Rhizoxin; SAR; Natural product synthesis; Drug discovery; Cancer; Natural products

Lay Summary (German)

Lead
Lay summary

Rhizoxin ist ein von Bakterien produzierter Naturstoff, der die Vermehrung von Krebszellen im Reagenzglas wie auch das Wachstum von Tumoren in Tiermodellen potent unterdrücken kann. Es wurde ursprünglich angenommen, dass die Substanz von Pilzen der Gattung Rhizopus produziert wird, die als Verursacher der Reiskeimlingsfäule gelten, neuere Studien haben jedoch gezeigt, dass Rhizoxin aus Bakterien stammt, die mit diesen Pilzen in Symbiose leben. Aufgrund seiner interessanten Antitumorwirkung wurde Rhizoxin bereits in einer Reihe von klinischen Studien am Menschen als mögliches Krebsmedikament untersucht. Diese Studien wurden jedoch wegen eines ungünstigen Verhältnisses zwischen therapeutischem Effekt und Toxizität in Phase II eingestellt. Es ist aber ohne weiteres denkbar, dass strukturelle Abwandlungen des Naturstoffs zu Substanzen mit verbesserten Eigenschaften führen könnten. Solche Analoga sind prinzipiell entweder de novo durch chemische Synthese oder aber durch chemische Derivatisierung des Naturstoffs zugänglich. Im letzteren Fall muss dieser natürlich in ausreichenden Mengen zur Verfügung stehen.

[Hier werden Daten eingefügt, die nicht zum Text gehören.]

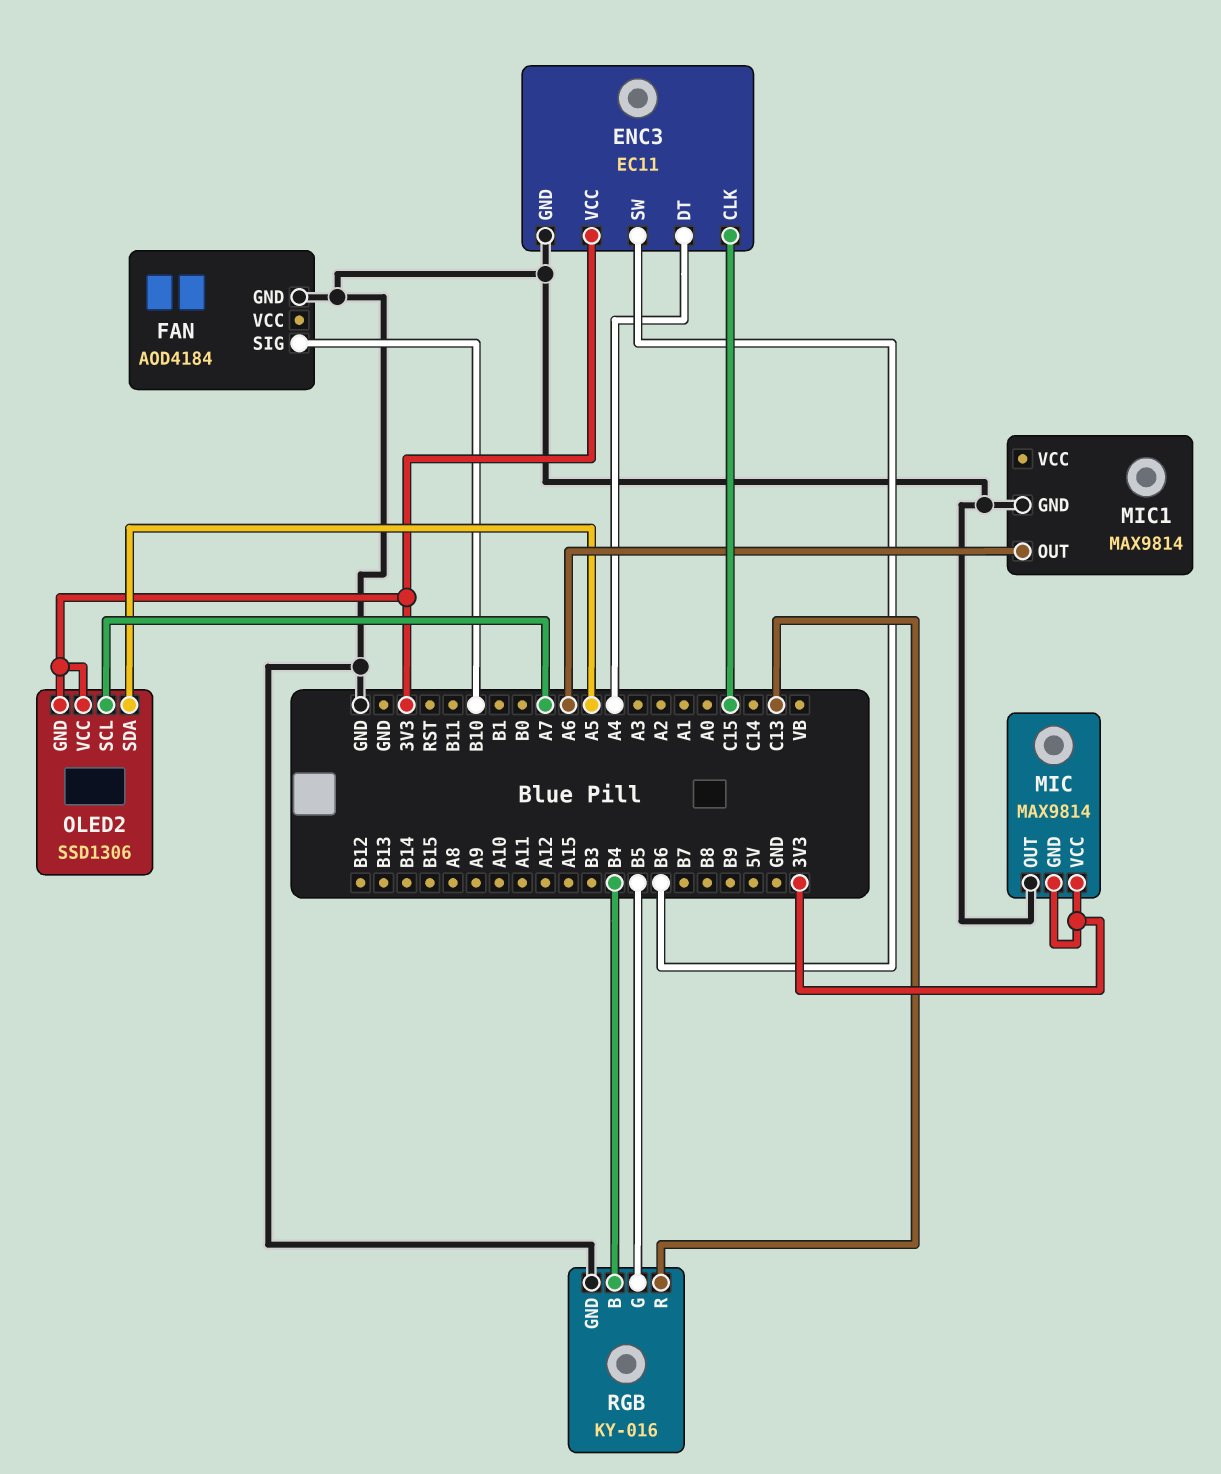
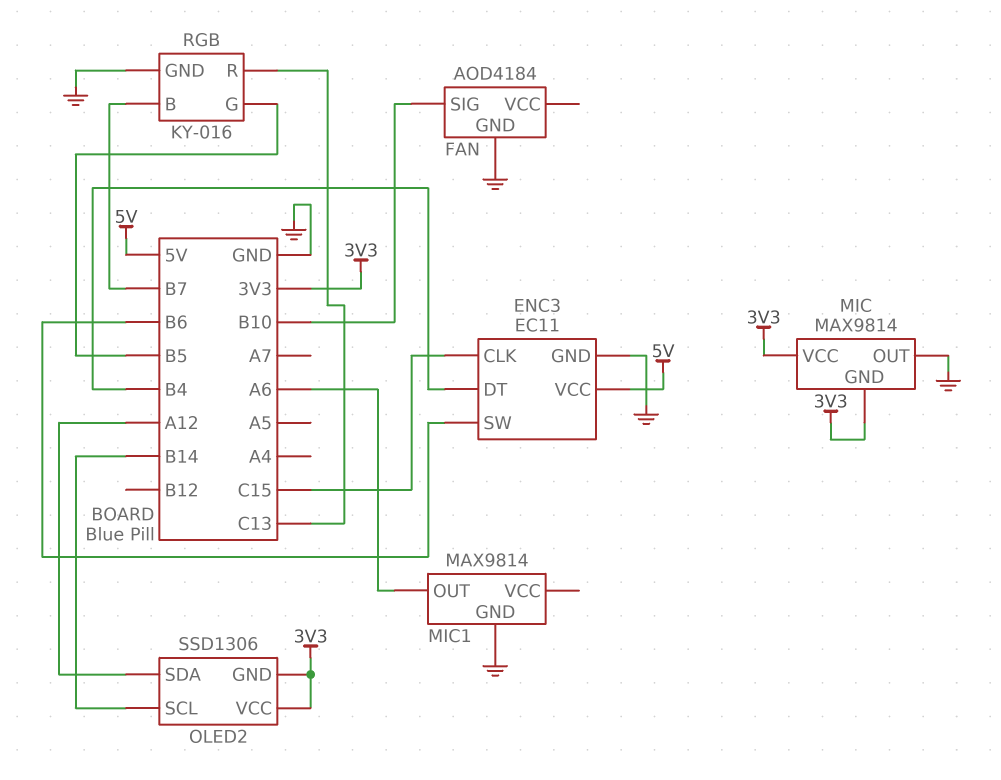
ENC3 pin DT: A4 -> B4
ENC3 pin VCC: 3V3 -> 5V
OLED2 pin SCL: A7 -> B14
OLED2 pin SDA: A5 -> A12
RGB pin B: B4 -> B7

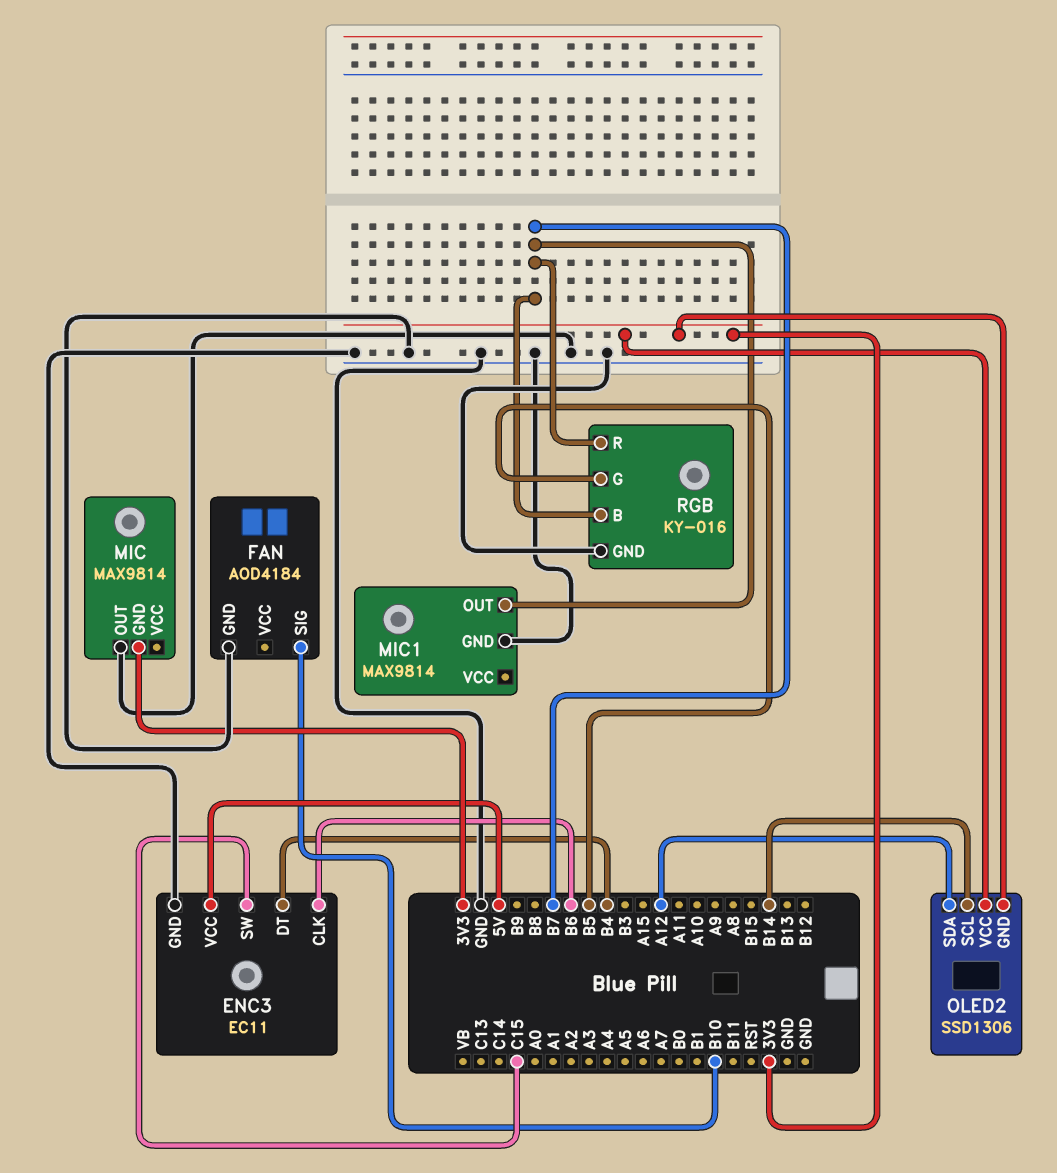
ENC3 pin CLK: C15 -> B6
ENC3 pin SW: B6 -> C15
MIC pin VCC: 3V3 -> none
MIC1 pin OUT: A6 -> B7
RGB pin R: C13 -> B7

Die chemische Synthese des Rhizoxins ist bereits in der Vergangenheit untersucht worden; desgleichen wurden gewisse Studien zum Zusammenhang zwischen der Struktur des Moleküls und biologischer Aktivität (sog. SAR, oder „structure-activity relationship“, Studien) durchgeführt. In beiden Bereichen lassen die bisherigen Studien jedoch wichtige Fragen offen. Wir haben im bisherigen Verlauf dieses Forschungsprojekts einen neuartigen synthetischen Zugang zum Rhizoxin entwickelt. Die hierbei entwickelte Methodik setzen wir nun für die Synthese neuer Analoga für systematische SAR Studien ein. Letztere sollen die Beantwortung wichtiger Fragen erlauben, die bis anhin nur unzulänglich geklärt sind. Auf diese Weise wird dieses Forschungsprojekt zu einem verbesserten Verständnis der Struktur-Wirkungs-Beziehungen rund um das Rhizoxin führen. Die daraus gewonnen Erkenntnisse könnten dann die Grundlage für die Entwicklung von neuen Wirkstoffkandidaten bilden, die vielleicht ein gegenüber dem Rhizoxin verbessertes therapeutisches Potenzial aufweisen könnten.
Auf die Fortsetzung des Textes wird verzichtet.